The performance problem I ran across was with the former view type. It seems that the internals of MySQL manage materializing in a very inefficient way. I can't provide any sort of hard data to support that, but what I experienced was definitely points to the conclusion.

I had a view that had some fairly intensive stuff in it (both structurally and computationally). I knew it was materialized and was fine with a little bit of a slowdown, but I was seeing times in the 15 second range for certain queries that used it on my personal server (which, admittedly, is a only 3GHz Celeron). Manually materializing the view (i.e. running the view statement to create my own table) and then running the queries in question took a few hundred milliseconds tops, counting both the generation of the temp table and the actual query time (with most of it being the former).

The only explanation I can come up with was that the materializing of the view was happening repeatedly. Very repeatedly. Recasting the "view" as a normal table that I repopulate as needed has eliminated all the performance issues, and the queries are now typically running in tens of milliseconds.

I should mention that I've never had any performance issues with rewritten/merged views. MySQL seems to do a fantastic job efficiency-wise with them, and I continue to use them.

Interestingly, I had a very similar problem with Oracle a few months ago. The main difference was that I wasn't using views, but rather subqueries in the FROM clause (i.e., inline views).

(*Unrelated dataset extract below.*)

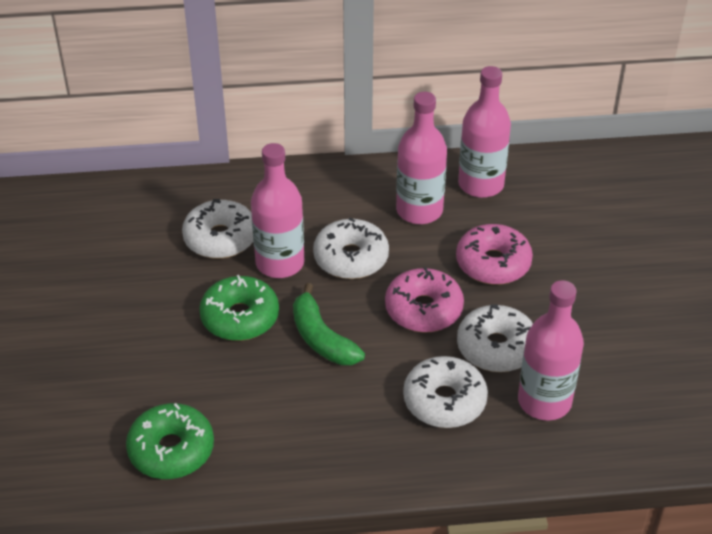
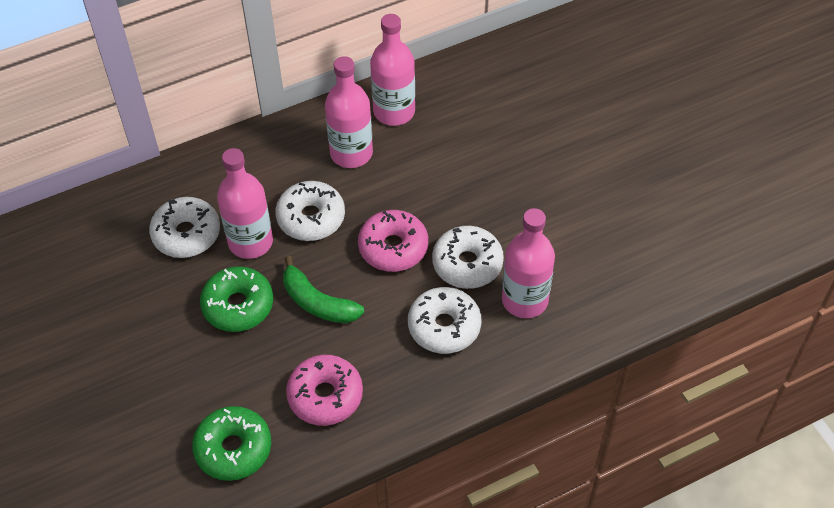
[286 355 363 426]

In that app, creating separate views was both impossible (we didn't own the database), and unnecessary (only one query used the view), and we were able to get around it with "factored subqueries" (the WITH clause).

More Flex Chart Goodness

This evening, I extended my Flex charting widget further.  The demo is still available, and I've posted a new ZIP archive of the source.   Here's a quick rundown of what's changed:

  • The custom tag is now called xmlchart.cfm, instead of just chart.cfm.  That's to make way for a different chart.cfm that provides an XML-less interface (like CFCHART does) that will internally build the XML and then hand it off to xmlchart.cfm.
  • Category and DateTime axes are now supported.  The only gotcha is that you must supply a milliseconds-since-epoch value for your timestamps.  It's XML, not real objects, and the serialization/deserialization doesn't work right with native dates.
  • Pie charts are now available.
  • Legend placement is now customizable (top, bottom, left, right, none).
  • Axes can have a title set for them, and they can be positioned on either edge of the chart (top/bottom for x, left/right for y).
  • The descriptor language has changed significantly:
    • The x- and y-axis now have their own element under the chart element.
    • All series and sets are now contained with a new data element under the chart element.
    • There are only series and set elements now, and both take a type attribute for determining what type of series/set they are.  Series implicitly inherit their type from the containing set, if present, otherwise their type must be specified.

At this point, I'm pretty much done developing, and I'm on to using it.  I did one app as a proof of concept and it works great.  I'll be doing some more shortly.

And Happy Thanksgiving, at least for all you US folks.